Miscellaneous character table

In addition to general punctuation, runs of Thai text often use the combining macron below (U+0331 ), combining tilde (U+0303), modifier letter apostrophe (U+02BC), and modifier letter minus sign (U+02D7), from the Combining Diacritical Marks block, particularly when used to write minority languages.

In addition, Thai text typically does not insert spaces between words. Consequently, the Zero-Width Space (U+200B) character is often used to insert invisible break points that may be converted to line breaks.

Codepoint Unicode category Shaping class Mark-placement subclass Glyph
U+02BC Mark [Mn] TONE_MARKER TOP_POSITION ʼ Modifier apostrophe
U+02D7 Mark [Mn] TONE_MARKER BOTTOM_POSITION ˗ Modifier minus sign
U+0303 Mark [Mn] TONE_MARKER TOP_POSITION ̃ Combining tilde
U+0331 Mark [Mn] TONE_MARKER TOP_POSITION ̱ Combining macron below
U+200B Separator PLACEHOLDER null ​ Zero-width space

Other important characters that may be encountered when shaping runs of Thai text include the dotted-circle placeholder (U+25CC), the zero-width joiner (U+200D) and zero-width non-joiner (U+200C), and the no-break space (U+00A0).

The dotted-circle placeholder is frequently used when displaying a dependent vowel or a combining mark in isolation. Real-world text syllables may also use other characters, such as hyphens or dashes, in a similar placeholder fashion; shaping engines should cope with this situation gracefully.

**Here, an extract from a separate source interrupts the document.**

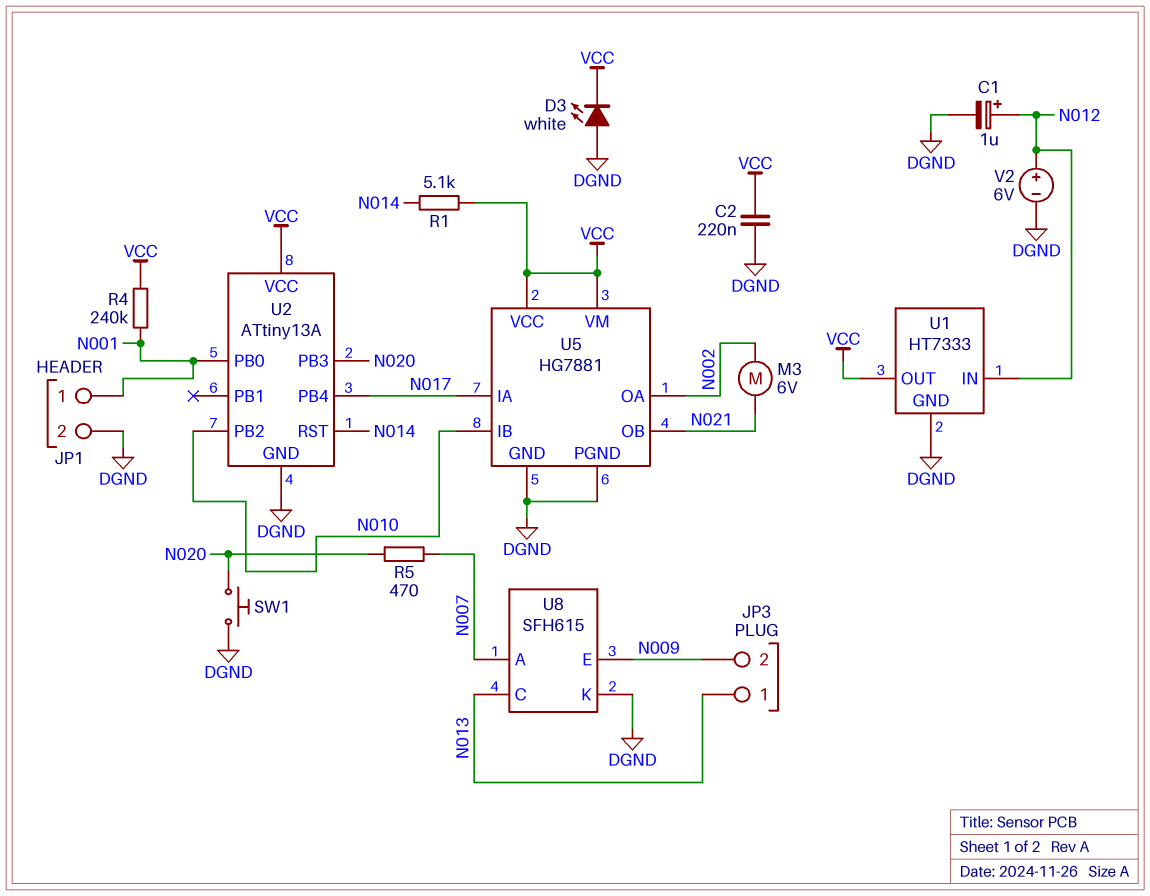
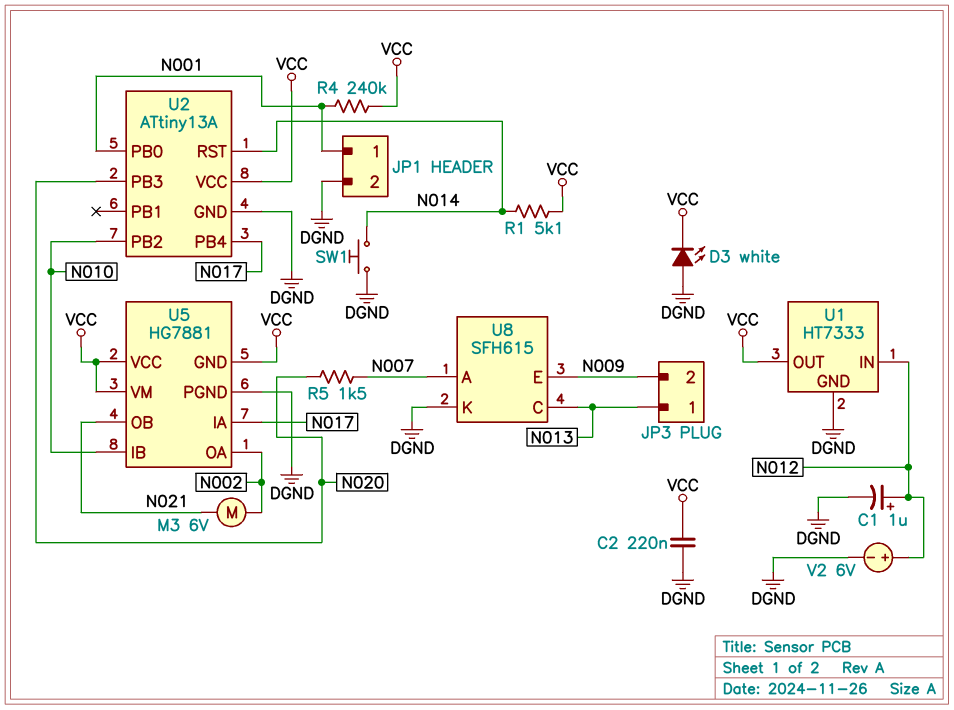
R5: 470 (N007, N020) -> 1.5k (N007, N020)
SW1: button (DGND, N020) -> button (DGND, N014)
U5 pin GND: DGND -> VCC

Codepoint Unicode category Shaping class Mark-placement subclass Glyph
U+00A0 Separator PLACEHOLDER null   No-break space
U+200C Other NON_JOINER null ‌ Zero-width non-joiner
U+200D Other JOINER null ‍ Zero-width joiner
U+2010 Punctuation PLACEHOLDER null ‐ Hyphen
U+2011 Punctuation PLACEHOLDER null ‑ No-break hyphen
U+2012 Punctuation PLACEHOLDER null ‒ Figure dash
U+2013 Punctuation PLACEHOLDER null – En dash
U+2014 Punctuation PLACEHOLDER null — Em dash
U+25CC Symbol DOTTED_CIRCLE null ◌ Dotted circle